Time to do some parts Research. 
I had to take a picture of the engine serial number. Compared parts between the two machines and as of today I've got total throttle control, adjusted the super smooth idle a bit lower than the new carb setting. And by golly. The thing runs awesome. Able to switch choke plate off completely for the 1st time and engine doesn't seem to starve for fuel from
Idle all the way up! I now have what I really wanted 3 years ago!

Here is what you do:

Buy complete Carb and throttle knob for the Husky. 
Reuse the red choke knob, it sits on top of throttle control
Complete Carb is LCT03091-white spacer is not needed. 
Grey Throttle knob is LCT53251
Bought parts from Sohar's in Ohio. Was $85 shipped

Remove muffler cover. Lift off choke knob. Unbolt cover around carb. Carb cover has two electric switches that don't have to be disconnected. Turn fuel valve off and Disconnect main fuel line. Disconnect primer line. Lift cover over choke control and let it hang out of the way. Remove silver heat shielding front of carb. Unbolt two long bolts holding carb on. Remove inner carb cover, then start pulling carb off. As you pull it off disconnect the governor rod and spring beside it. Install new carb with new gasket from kit then build it back up. I did not order the governer from the husky. What I did was reuse the spring in the open hole that controls the throttle valve. The old governer rod is far too long (I just cut it short) and I found that the spring alone works very well and is a gentle governer that allows the engine to idle and throttle up nicely. It revs higher now but not too high I guess about ~4500 from the fixed 3600 tractor speed. Husky rates their throttle engine at 6.3hp. I am sure mine must run a bit better than that. For fun I forced the throttle beyond the spring governer speed. The engine roars! The engine torque had the machine starting to spin on the driveway. 
Bottom line is the machine now operates the way it should for those that are not throttle control challenged. The jetting of this carb is spot on, the engine warms up quickly and the choke control can be completely turned off after a couple minutes. Engine likes to idle nice and smooth and now I can operate at full or half power depending on the conditions provided by Mother Nature. 

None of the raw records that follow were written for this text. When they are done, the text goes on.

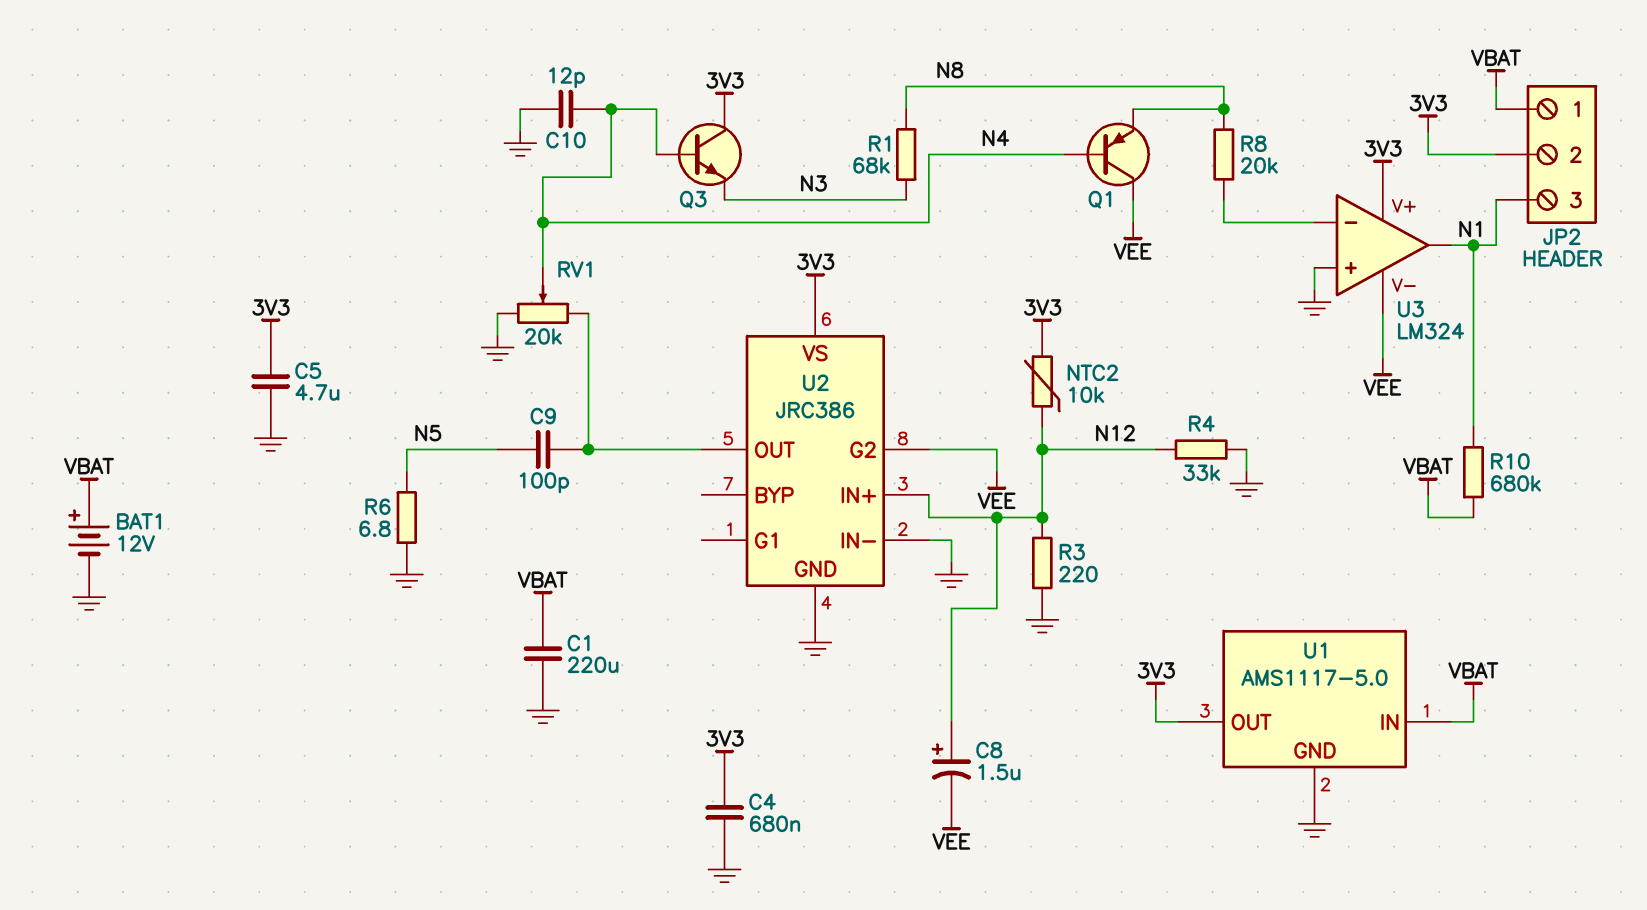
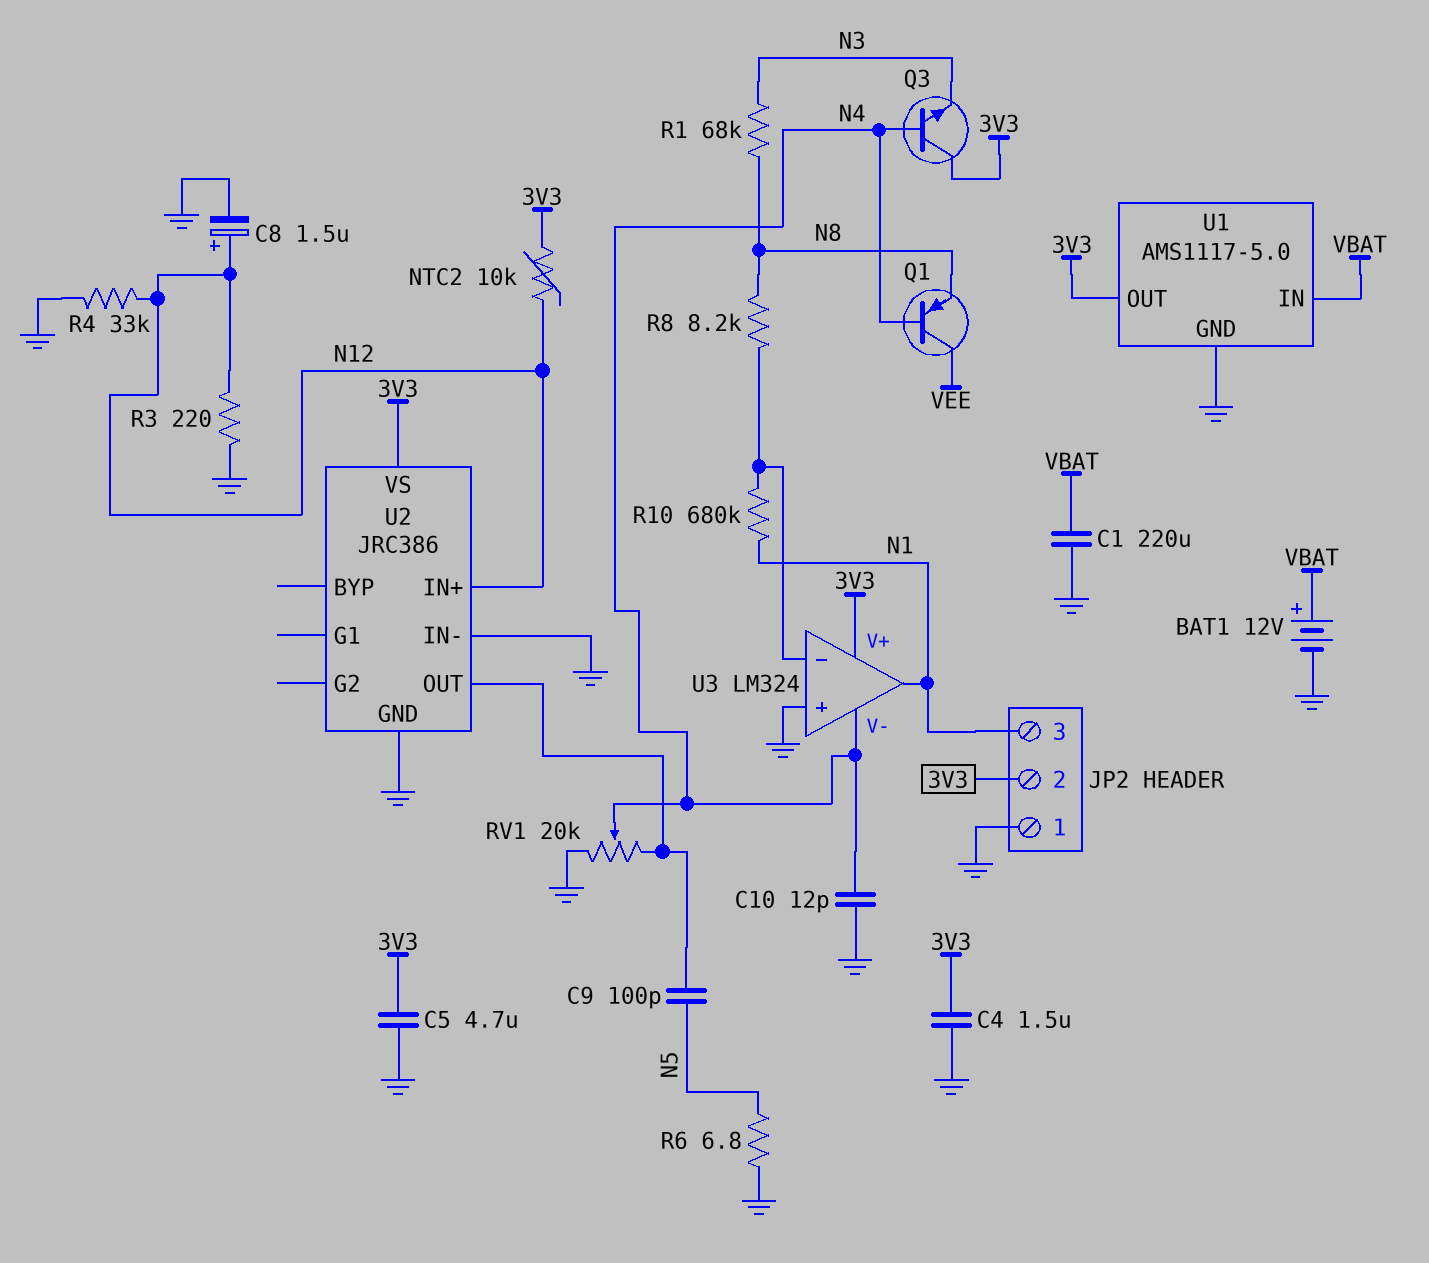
C4: 680nF (3V3, GND) -> 1.5uF (3V3, GND)
C8: 1.5uF (plus N12, minus VEE) -> 1.5uF (plus N12, minus GND)
JP2 pin 1: VBAT -> GND
R8: 20k (N8, U3/in-) -> 8.2k (N8, U3/in-)
R10: 680k (N1, VBAT) -> 680k (N1, U3/in-)
U2 pin G2: VEE -> none
U3 pin V-: VEE -> N4

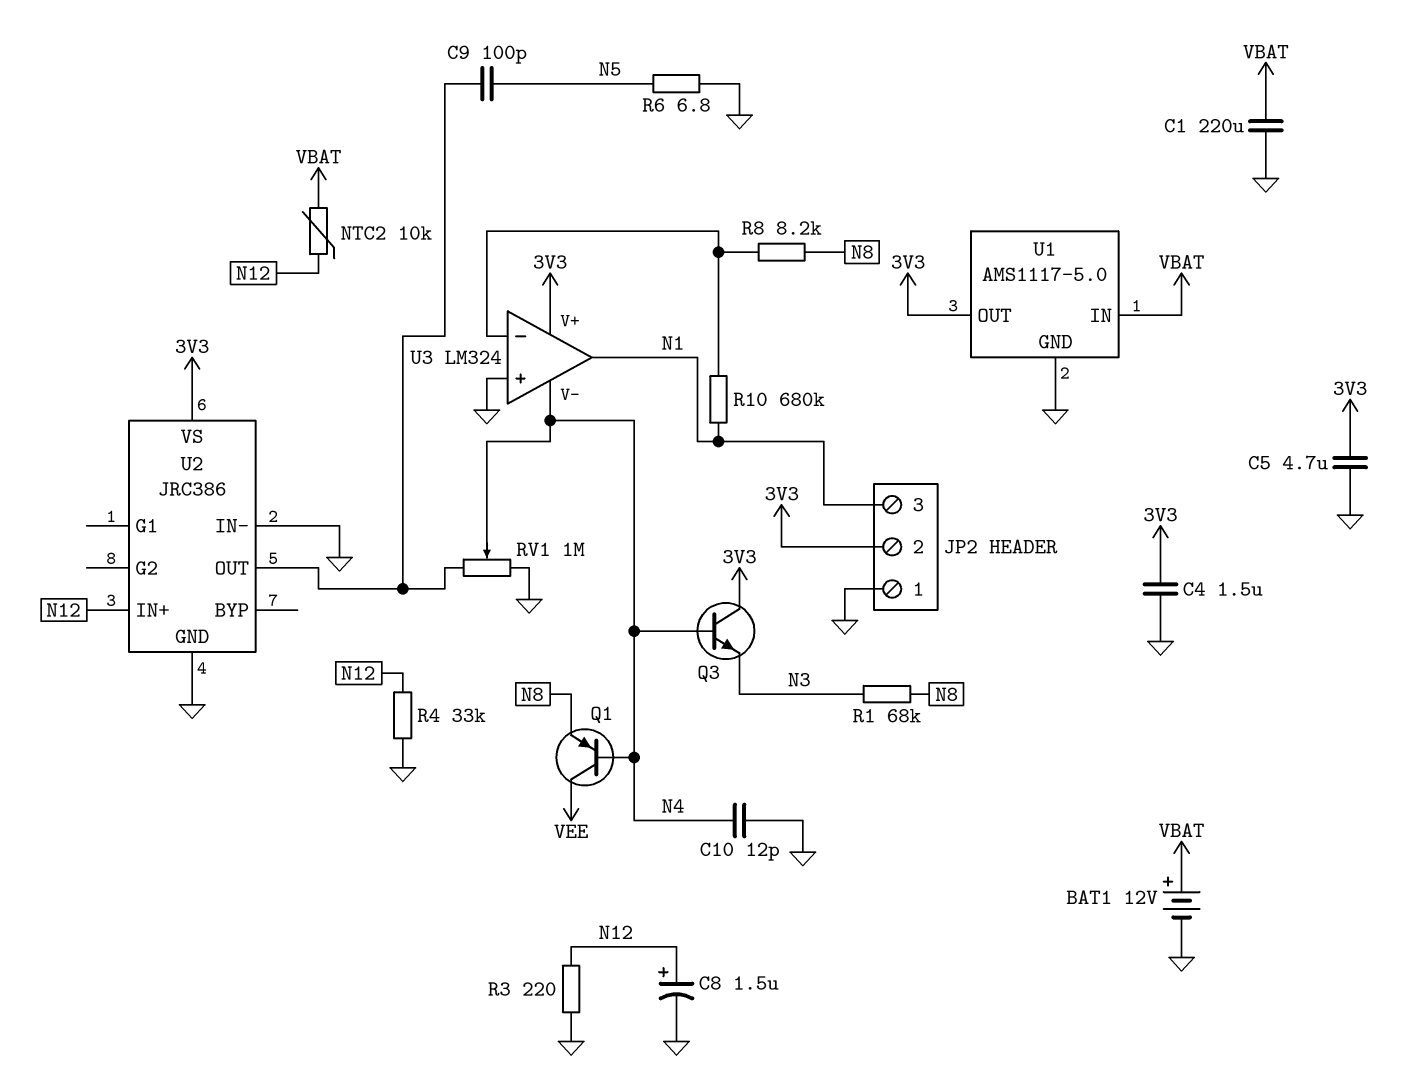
NTC2: 10k (3V3, N12) -> 10k (N12, VBAT)
RV1: 20k (GND, U2/OUT, wiper N4) -> 1M (GND, U2/OUT, wiper N4)

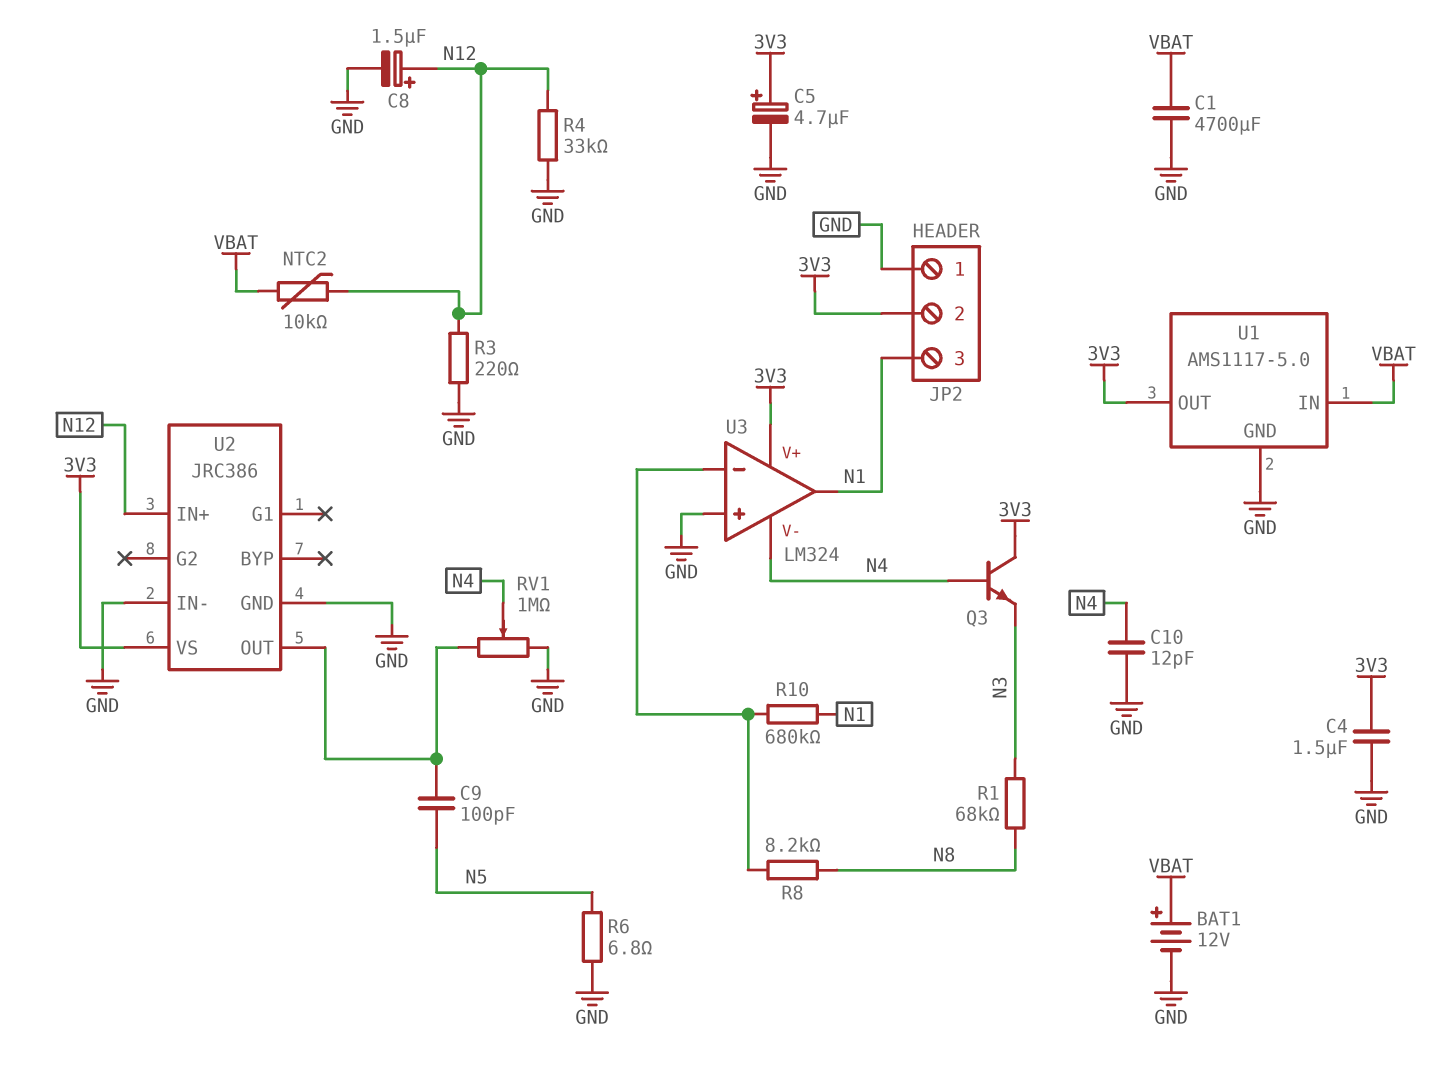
C1: 220uF (GND, VBAT) -> 4700uF (GND, VBAT)
C5: 4.7uF (3V3, GND) -> 4.7uF (plus 3V3, minus GND)
Q1: PNP (B N4, C VEE, E N8) -> none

Merry Christmas to all and a smooth running machine like mine in the New Year!
I created a photo album with a few pics. Couldn't figure out how to load pics on my phone. 
Bruce


----------



## JLawrence08648 (Jan 15, 2017)

Nice you have a complete breakdown of the process.

You have a throttle now but from your explanation, seems your choke and running problem was from a dirty carb problem, not a throttle problem.


----------



## Bguzziman (Dec 18, 2017)

At the end when it was surging up and down yes. But from the start I could never get it running right as the choke had to be left partially on, which limits power. Very obviously the original carb wasn't giving enough juice. This new carb runs way nicer and the choke is completely off after it gets warmed up. Very happy, this is how it should have run from the beginning

Bruce


----------